🎯 Implementing Classification Methods

🎯 Implementing Classification Methods#

Classification methods distinguish between normal (healthy) and anomalous (degraded) states as a binary classification problem. This is the standard supervised learning approach for anomaly detection.

When to Use: When you have labeled training data annotated as normal vs anomalous. Works only with SupervisedPdMExperiment.

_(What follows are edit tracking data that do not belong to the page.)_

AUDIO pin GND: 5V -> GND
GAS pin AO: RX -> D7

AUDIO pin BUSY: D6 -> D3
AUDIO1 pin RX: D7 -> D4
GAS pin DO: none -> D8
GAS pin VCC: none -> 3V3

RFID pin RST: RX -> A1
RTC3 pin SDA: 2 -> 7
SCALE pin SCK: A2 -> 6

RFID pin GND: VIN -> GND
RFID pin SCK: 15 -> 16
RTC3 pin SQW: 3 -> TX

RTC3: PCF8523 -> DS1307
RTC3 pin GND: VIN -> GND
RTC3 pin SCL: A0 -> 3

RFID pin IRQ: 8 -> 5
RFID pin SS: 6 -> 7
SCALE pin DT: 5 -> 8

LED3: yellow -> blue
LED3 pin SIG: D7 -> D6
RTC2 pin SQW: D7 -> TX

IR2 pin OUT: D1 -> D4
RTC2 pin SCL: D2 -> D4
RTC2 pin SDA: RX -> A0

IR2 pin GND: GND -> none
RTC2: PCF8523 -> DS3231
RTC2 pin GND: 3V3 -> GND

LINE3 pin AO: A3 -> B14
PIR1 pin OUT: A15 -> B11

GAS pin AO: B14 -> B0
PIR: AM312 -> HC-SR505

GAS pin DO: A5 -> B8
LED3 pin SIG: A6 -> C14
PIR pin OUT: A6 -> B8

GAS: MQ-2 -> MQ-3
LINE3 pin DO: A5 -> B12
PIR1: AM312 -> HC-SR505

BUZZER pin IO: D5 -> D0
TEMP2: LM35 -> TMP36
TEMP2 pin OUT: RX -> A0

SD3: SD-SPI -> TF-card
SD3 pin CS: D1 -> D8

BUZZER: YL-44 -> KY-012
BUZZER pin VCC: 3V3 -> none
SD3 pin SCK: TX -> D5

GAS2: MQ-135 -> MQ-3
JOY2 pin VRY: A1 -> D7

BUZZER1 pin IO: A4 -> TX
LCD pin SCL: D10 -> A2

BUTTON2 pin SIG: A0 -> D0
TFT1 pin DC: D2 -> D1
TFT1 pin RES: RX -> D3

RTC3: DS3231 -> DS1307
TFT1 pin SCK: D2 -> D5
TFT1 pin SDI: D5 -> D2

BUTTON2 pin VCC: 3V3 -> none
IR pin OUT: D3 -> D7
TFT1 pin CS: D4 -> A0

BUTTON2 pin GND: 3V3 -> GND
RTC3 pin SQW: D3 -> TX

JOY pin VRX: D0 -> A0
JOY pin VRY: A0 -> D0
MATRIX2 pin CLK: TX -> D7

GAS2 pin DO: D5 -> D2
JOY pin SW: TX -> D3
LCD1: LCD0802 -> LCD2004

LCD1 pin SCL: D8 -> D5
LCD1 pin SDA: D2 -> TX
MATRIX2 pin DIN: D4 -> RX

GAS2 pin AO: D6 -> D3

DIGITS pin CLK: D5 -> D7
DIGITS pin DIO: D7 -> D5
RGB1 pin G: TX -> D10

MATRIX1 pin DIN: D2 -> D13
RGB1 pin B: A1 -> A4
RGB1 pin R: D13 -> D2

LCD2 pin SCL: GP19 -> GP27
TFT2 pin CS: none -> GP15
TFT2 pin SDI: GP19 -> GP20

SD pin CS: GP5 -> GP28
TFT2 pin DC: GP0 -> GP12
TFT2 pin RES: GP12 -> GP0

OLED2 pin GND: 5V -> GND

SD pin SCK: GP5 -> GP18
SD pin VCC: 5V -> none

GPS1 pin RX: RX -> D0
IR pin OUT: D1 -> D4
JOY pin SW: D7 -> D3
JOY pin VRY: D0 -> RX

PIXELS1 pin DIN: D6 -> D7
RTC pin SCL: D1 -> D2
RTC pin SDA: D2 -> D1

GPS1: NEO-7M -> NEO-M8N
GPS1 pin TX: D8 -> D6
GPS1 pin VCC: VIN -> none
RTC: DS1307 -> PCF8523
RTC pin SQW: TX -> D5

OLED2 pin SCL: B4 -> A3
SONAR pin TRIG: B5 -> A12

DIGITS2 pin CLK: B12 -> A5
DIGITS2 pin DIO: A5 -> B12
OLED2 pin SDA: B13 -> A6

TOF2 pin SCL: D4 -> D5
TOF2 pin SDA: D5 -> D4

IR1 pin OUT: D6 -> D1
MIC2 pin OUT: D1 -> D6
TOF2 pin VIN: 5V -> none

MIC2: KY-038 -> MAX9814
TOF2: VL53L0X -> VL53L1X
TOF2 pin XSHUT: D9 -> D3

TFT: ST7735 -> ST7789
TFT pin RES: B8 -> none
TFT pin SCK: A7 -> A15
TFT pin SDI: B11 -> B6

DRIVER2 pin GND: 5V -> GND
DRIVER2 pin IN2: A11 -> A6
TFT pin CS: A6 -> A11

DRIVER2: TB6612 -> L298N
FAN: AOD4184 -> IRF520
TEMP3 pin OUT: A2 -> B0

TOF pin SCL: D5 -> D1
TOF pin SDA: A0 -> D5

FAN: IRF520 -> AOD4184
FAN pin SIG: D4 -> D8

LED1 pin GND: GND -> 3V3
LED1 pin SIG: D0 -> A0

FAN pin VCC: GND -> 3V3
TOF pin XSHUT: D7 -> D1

Key Requirement: Training data must include binary labels (0=normal, 1=anomalous).

Interface Overview#

Classification methods inherit from SupervisedMethodInterface:

from pdmlabs.method.supervised_method import SupervisedMethodInterface
from pdmlabs.pdm_evaluation_types.types import EventPreferences

class MyClassificationMethod(SupervisedMethodInterface):
    def __init__(self, event_preferences: EventPreferences, **kwargs):
        super().__init__(event_preferences=event_preferences)
        # Your initialization

Key Characteristics: - Has fit() method (training on labeled data) - Binary classification: normal vs anomaly - Returns anomaly probabilities as scores - Must predict probability of positive class (anomalous) - Works with SupervisedPdMExperiment only

Required Methods#

All classification methods must implement:

fit(historic_data, historic_sources, event_data, anomaly_ranges) — Train on labeled data
predict(target_data, source, event_data) — Score test data
predict_one(new_sample, source, is_event) — Score single sample
get_params() — Return configuration dictionary
__str__() — Return method name
get_library() — Return library name (usually 'no_save')
get_all_models() — Return trained models (for export)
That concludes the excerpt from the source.